In May 2010 there were just over 200 sponsored academies. Yet the DfE says that “hundreds” of schools have been rescued. Even if every single of the 200+ academies did well, and they didn’t, that would not equal “hundreds”.

Some of these 200+ academies raised results but many did not, as PriceWaterhouseCooper (PwC) and the National Audit Office (NAO) pointed out in their reports in 2008 and 2010.

The argument that academies are improving faster than the national average is weak. Channel 4 FactCheck reminded readers that the percentage rate of improvement was calculated from a lower base. FactCheck cited the NAO which found that even if academies were compared with similar schools the difference in the rates of improvement between the academies and comparable schools was tiny.

The DfE spokesperson also said, "We consider the strong external challenge and support from an Academy sponsor to be the best way to improve schools that are consistently underperforming.” But NAO warned there was a risk that sponsors could put pressure on their academies to buy services from them. The Sutton Trust had raised concerns about potential conflict of interest when sponsors were also service providers as early as 2008. This conflict of interest is likely to increase as many of the sponsors turn out to be profit-making education providers.

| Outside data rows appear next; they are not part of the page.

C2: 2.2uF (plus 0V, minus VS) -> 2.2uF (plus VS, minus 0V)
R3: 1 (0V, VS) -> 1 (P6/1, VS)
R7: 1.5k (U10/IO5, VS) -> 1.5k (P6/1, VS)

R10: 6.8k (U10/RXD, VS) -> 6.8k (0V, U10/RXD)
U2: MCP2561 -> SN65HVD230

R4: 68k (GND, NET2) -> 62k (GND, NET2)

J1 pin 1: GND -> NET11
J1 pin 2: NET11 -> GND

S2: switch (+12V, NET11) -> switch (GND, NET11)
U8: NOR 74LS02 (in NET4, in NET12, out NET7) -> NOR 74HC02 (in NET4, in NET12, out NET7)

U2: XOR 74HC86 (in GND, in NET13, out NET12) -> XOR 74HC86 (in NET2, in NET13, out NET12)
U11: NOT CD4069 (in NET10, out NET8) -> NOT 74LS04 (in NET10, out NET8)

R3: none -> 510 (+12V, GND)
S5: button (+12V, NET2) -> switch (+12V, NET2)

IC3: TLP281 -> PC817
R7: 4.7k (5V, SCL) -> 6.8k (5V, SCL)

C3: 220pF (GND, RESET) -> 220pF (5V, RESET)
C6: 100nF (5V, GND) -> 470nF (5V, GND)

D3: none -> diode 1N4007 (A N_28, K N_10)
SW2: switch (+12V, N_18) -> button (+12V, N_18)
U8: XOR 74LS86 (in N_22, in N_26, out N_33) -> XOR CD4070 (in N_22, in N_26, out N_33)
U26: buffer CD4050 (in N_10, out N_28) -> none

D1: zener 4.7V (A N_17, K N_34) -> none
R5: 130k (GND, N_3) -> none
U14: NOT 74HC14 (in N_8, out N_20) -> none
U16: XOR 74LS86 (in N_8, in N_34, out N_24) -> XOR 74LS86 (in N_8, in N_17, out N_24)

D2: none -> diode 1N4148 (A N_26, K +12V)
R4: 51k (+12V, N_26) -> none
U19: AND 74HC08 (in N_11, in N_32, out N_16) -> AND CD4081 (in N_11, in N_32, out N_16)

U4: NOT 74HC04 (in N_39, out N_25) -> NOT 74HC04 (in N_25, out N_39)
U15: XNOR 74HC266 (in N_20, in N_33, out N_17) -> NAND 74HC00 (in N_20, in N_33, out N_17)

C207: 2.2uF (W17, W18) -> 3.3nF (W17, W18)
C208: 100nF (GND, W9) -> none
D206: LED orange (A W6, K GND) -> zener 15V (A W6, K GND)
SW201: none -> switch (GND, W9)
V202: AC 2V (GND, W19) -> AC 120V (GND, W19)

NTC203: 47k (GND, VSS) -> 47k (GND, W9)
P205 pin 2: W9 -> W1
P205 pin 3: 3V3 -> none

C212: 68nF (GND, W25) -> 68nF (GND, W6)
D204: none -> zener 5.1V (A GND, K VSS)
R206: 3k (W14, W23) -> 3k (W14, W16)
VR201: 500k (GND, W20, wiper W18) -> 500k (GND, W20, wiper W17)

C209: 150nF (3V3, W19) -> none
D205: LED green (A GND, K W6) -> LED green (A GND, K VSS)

But perhaps the DfE was referring to the number of schools that had been sponsored by academies – perhaps being paired with an academy raised results in the sponsored schools? Not so, the NAO found little evidence that such collaboration was taking place.

Evidence that academy conversion does not automatically result in higher standards is stacking up. The Government is beginning to sound increasingly hysterical in its support of academies. It underpins its propaganda with inflated claims, misinformation and dismissing any opposition as being “bigoted backward bankrupt ideology.”

DfE propaganda is undermined by the Department’s school performance data, and statements made by Mr Gove about the benefits of conversion are not upheld by evidence. And yet the DfE keeps insisting that “Academies Work”. The Government is treating the electorate, particularly parents, as fools.